Le recueil de témoignages qui suit comprend des témoignages de soldats et d’officiers qui ont participé à la création du périmètre et à sa transformation en une zone de destruction totale. Les témoins décrivent avec leurs propres mots comment eux et leurs unités ont transformé des terres agricoles cultivées et des zones résidentielles en une nouvelle zone tampon, quels objectifs de mission leur ont été assignés et comment ces missions se sont déroulées sur le terrain.

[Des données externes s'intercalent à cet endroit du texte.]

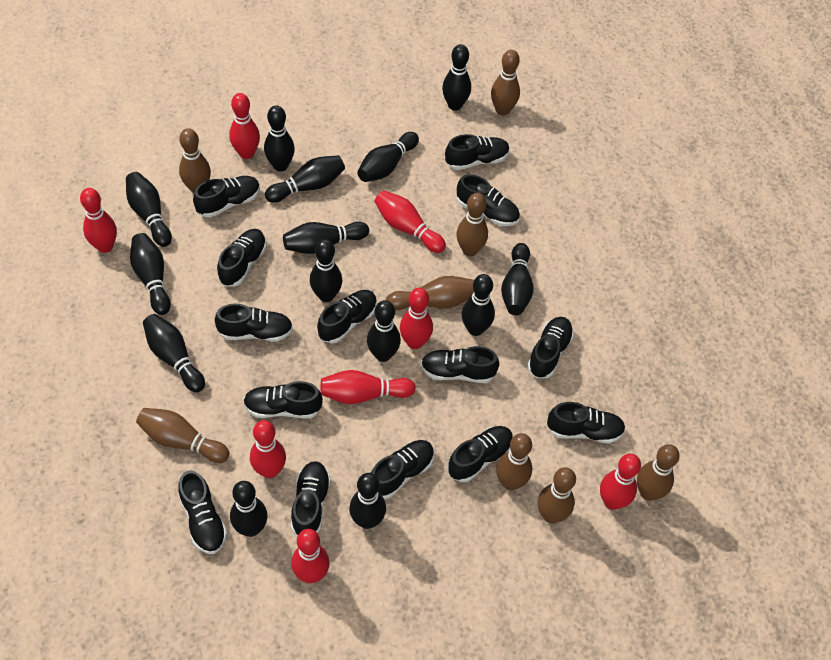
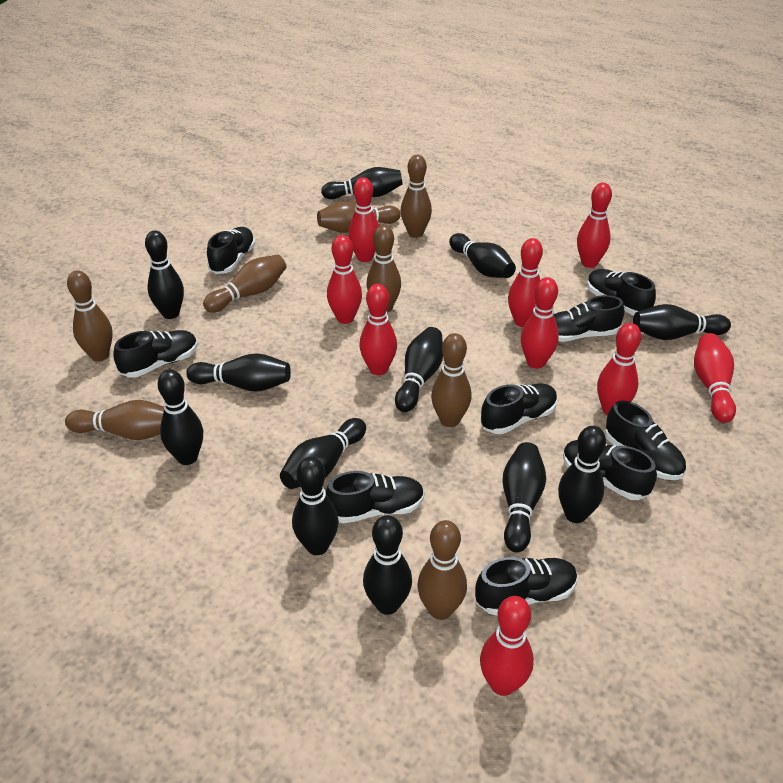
black bowling pin: 14 -> 12
black shoe: 14 -> 9
red bowling pin: 8 -> 9

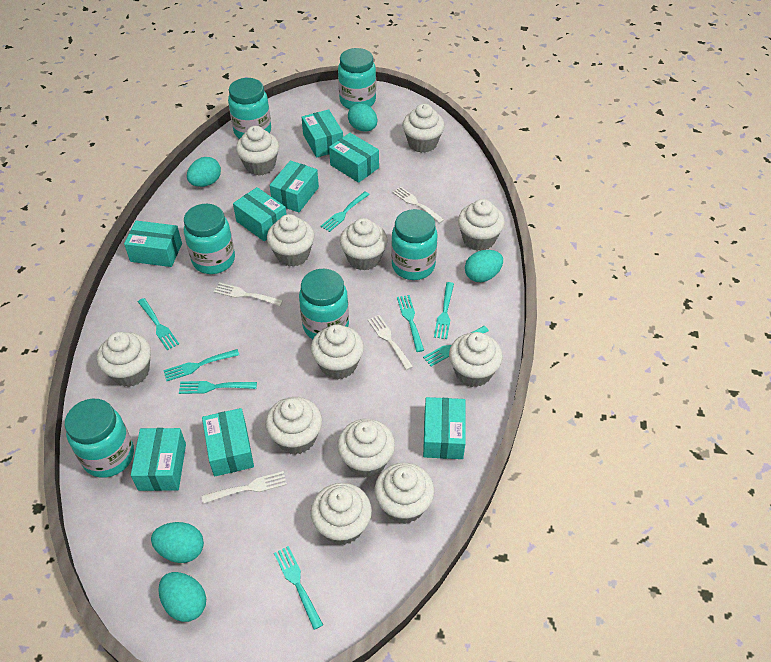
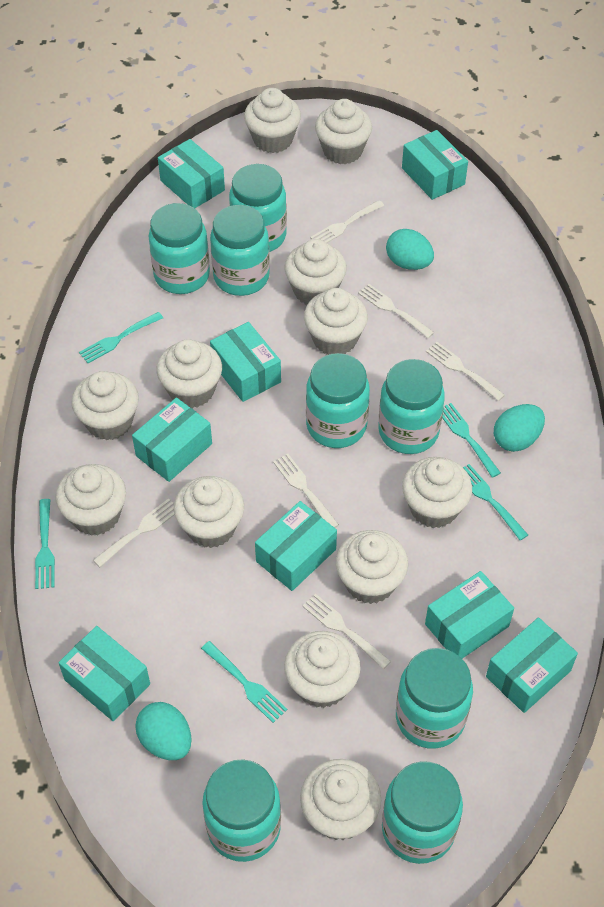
turquoise egg: 5 -> 3
turquoise fork: 8 -> 5
turquoise jar: 6 -> 8
white fork: 4 -> 6

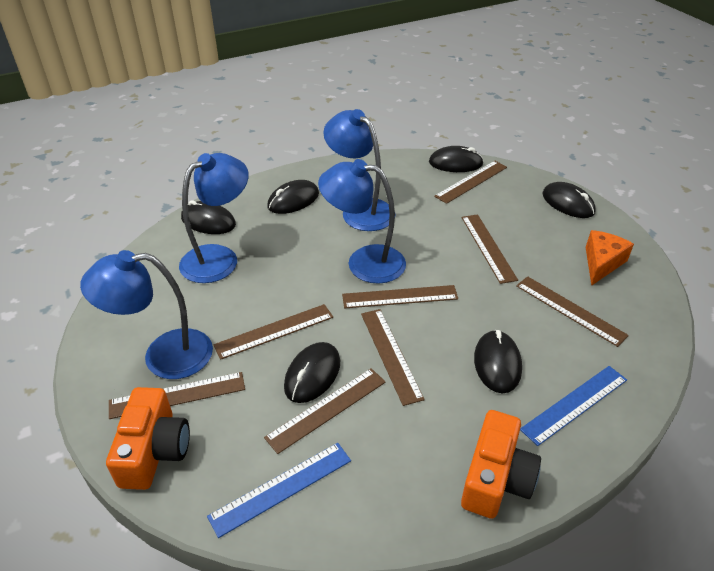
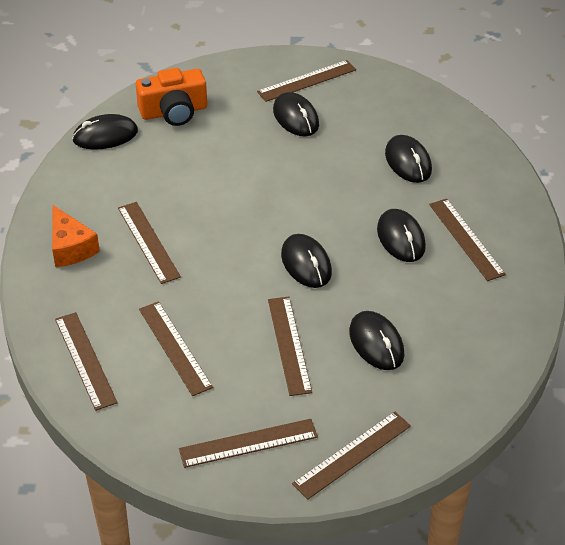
blue lamp: 4 -> 0
blue ruler: 2 -> 0
orange camera: 2 -> 1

Les zones tampons sont un élément essentiel de la stratégie de défense d’Israël depuis des décennies. La stratégie militaire qui a dicté la création du nouveau périmètre à Gaza ne fait qu’étendre et reproduire un élément important de l’approche sécuritaire ratée de l’establishment de la défense israélienne qui prévalait à la veille du 7 octobre 2023. Avant la guerre, la zone tampon entre Israël et la bande de Gaza s’étendait sur environ 300 mètres à l’intérieur du territoire palestinien, et l’accès à cette zone était limité. La largeur du nouveau périmètre n’était pas uniforme, allant de 800 à 1500 mètres. Pour créer cette zone, Israël a lancé une vaste opération de génie militaire qui, par des destructions massives, a entièrement remodelé environ 16 % de la bande de Gaza (approximativement 55-58 kilomètres carrés), une zone qui abritait auparavant quelque 35 % des terres agricoles de Gaza. Le périmètre s’étend de la côte au nord jusqu’à la frontière égyptienne au sud, le tout à l’intérieur du territoire de la bande de Gaza et en dehors des frontières internationalement reconnues d’Israël.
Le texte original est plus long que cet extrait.